しかし、現実に起きるのは、サラリーマン・トレーダー(高給取りですが)は、リスクを取るのを恐れ、一番人気、つまり最もリスクの少ないものに投資をする傾向があります。リスクが少ない代わりに利回りも当然の帰結として低いわけです。コンマ数パーセントのさやを取ろうとするわけです。
ここで、レバレッジによる、要するに借金によって掛け金を高くすることに意味が出てくるわけです。金融工学のトップを走っていると自認する連中は、絶対にはずれないようばくちをうつ、利回りが小さいので掛け金を莫大にするというわけです。
100×10<100,000,000×0.1というわけです。
LTCMは、この理論で結局破綻してしまったのですね。

忘れることができるというのが人間の特技なのでしょう。

クルーグマンが1920年代とこの30年余りとの近似性を昨年の本で指摘しています。

税制、世界中の税制という意味ですが、今回のバブルの形成に一役買っているのも事実なのです。

ここで話が急変、FZについて心覚え。

Freak Out!でTommy Tedesco他ハリウッドの一流が勢ぞろいしているのに、肝心のHal Blaine はいないのです。
ハルの後継者で最高のロック・ドラマー(何でもできる人ですが)である、Jim Gordonは、Imaginary Disease というライブ・アルバムで演奏しているのですが、このあたりにヒントがあるように感じだしました。
ZFTの出したものだから、このアルバムの選曲、構成自体にどうしようもない問題がありますが、このプチ・ワズー・ツアーの記録というのは非常に貴重です。
演奏水準は、高い、音楽性としてはFZの過渡期という具合に色々個別に分析することは可能なのですが、非常に頑張って演奏しているジム・ゴードンとFZの音楽の間に大きな違和感を感じます。
前任がAynsley Dunbar なのですが、ダンバーより上手いゴードンが間違えずにプレイしながら違和感を感じるのですね。
指揮者に指揮されるのになれていなかったとしか言いようがないのかな・・・

1970年代半ば以後、FZは、トップ・セッション・ドラマーの起用をやめ、若い才能あるドラマーの発掘をするという方向転換をします。
ジム・ゴードンは当時既に十二分に自分の地位を確固たるものにしていたわけでFZに箸の上げ下ろしまで指図されるのは苦痛だったとしか思えません。
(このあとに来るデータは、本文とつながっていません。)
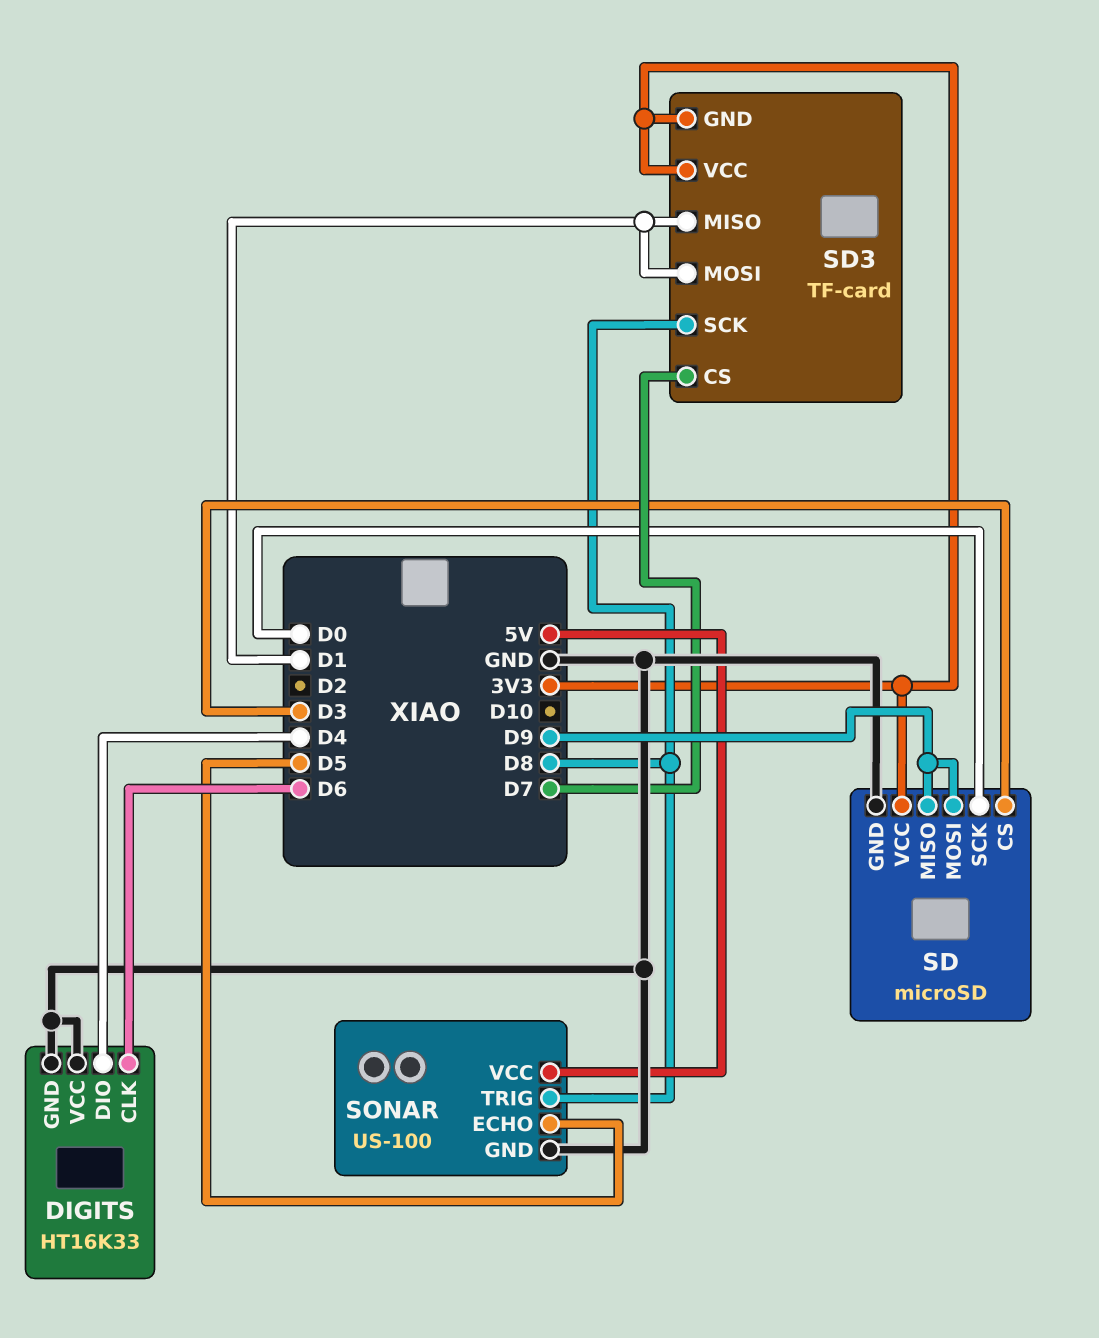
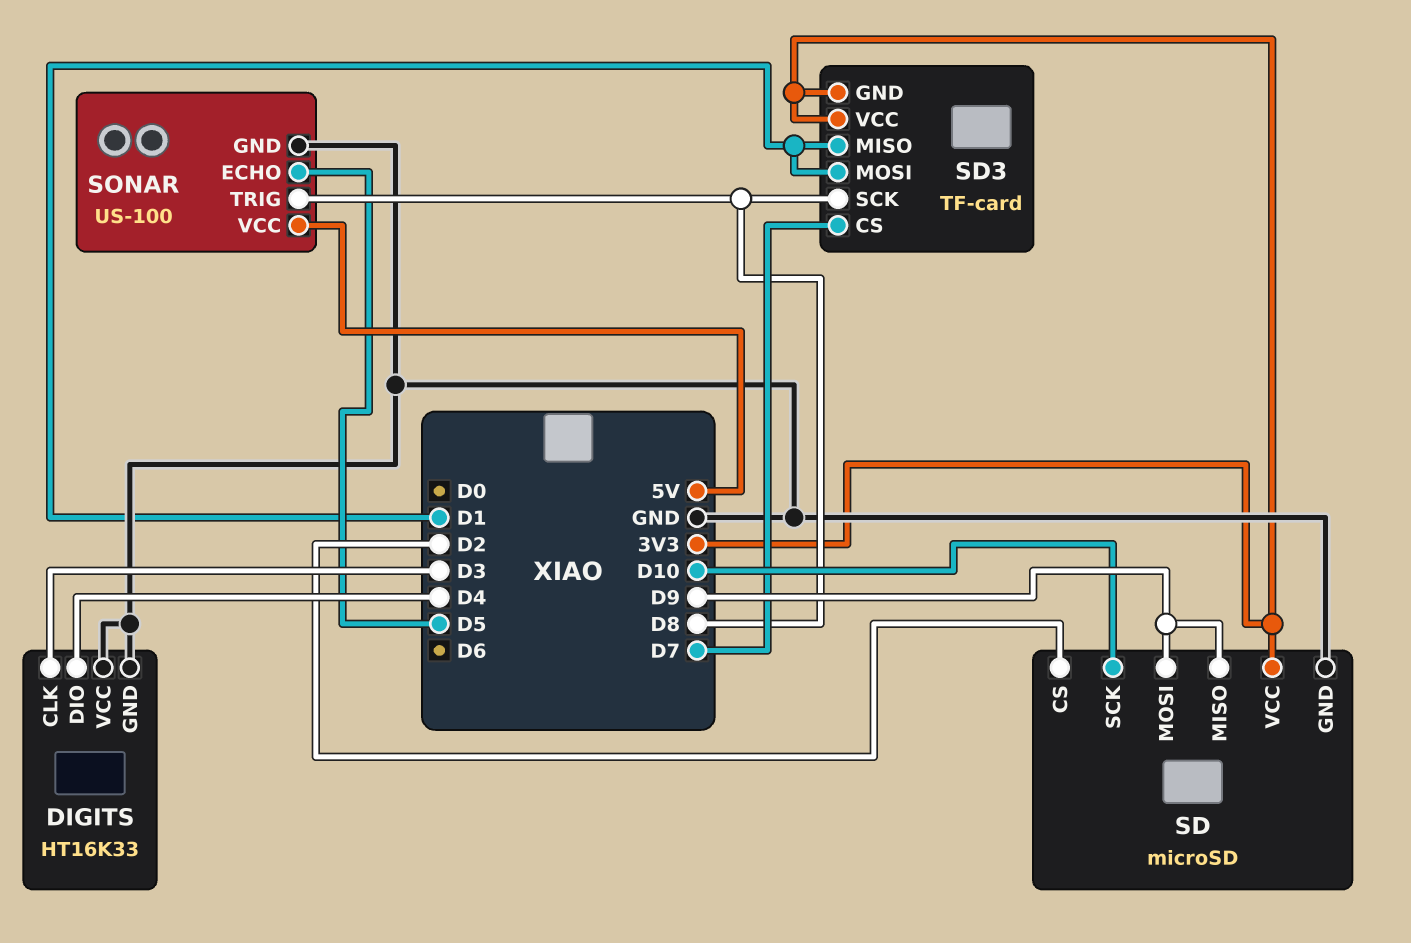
DIGITS pin CLK: D6 -> D3
SD pin CS: D3 -> D2
SD pin SCK: D0 -> D10

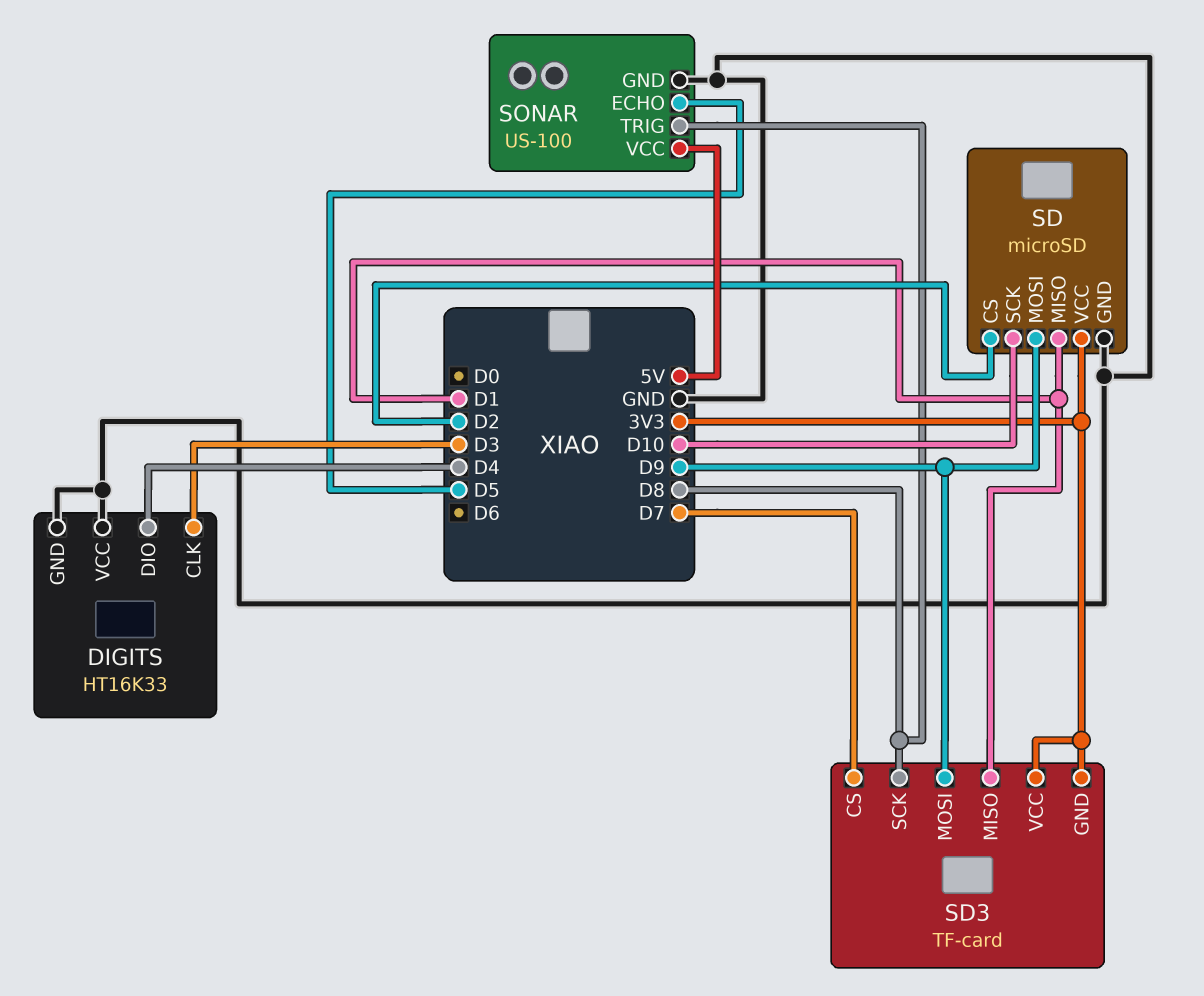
SD pin MISO: D9 -> D1
SD3 pin MOSI: D1 -> D9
Terry Bozzio 以後の連中はみな、無名でハングリーかつ才能があるやつらばかりです。

テリー・ボジオがFZのアルバムで最初に登場するのがBongo Fury なのですが、これをFZのカタログの中に位置づけるべきではなく、Captain のカタログの中に位置づけるべきなのだと最近考えていて、前も書いていますが、Trout Mask Replica は、ビーフハートを演者としたFZのアルバムなのだと思うのです。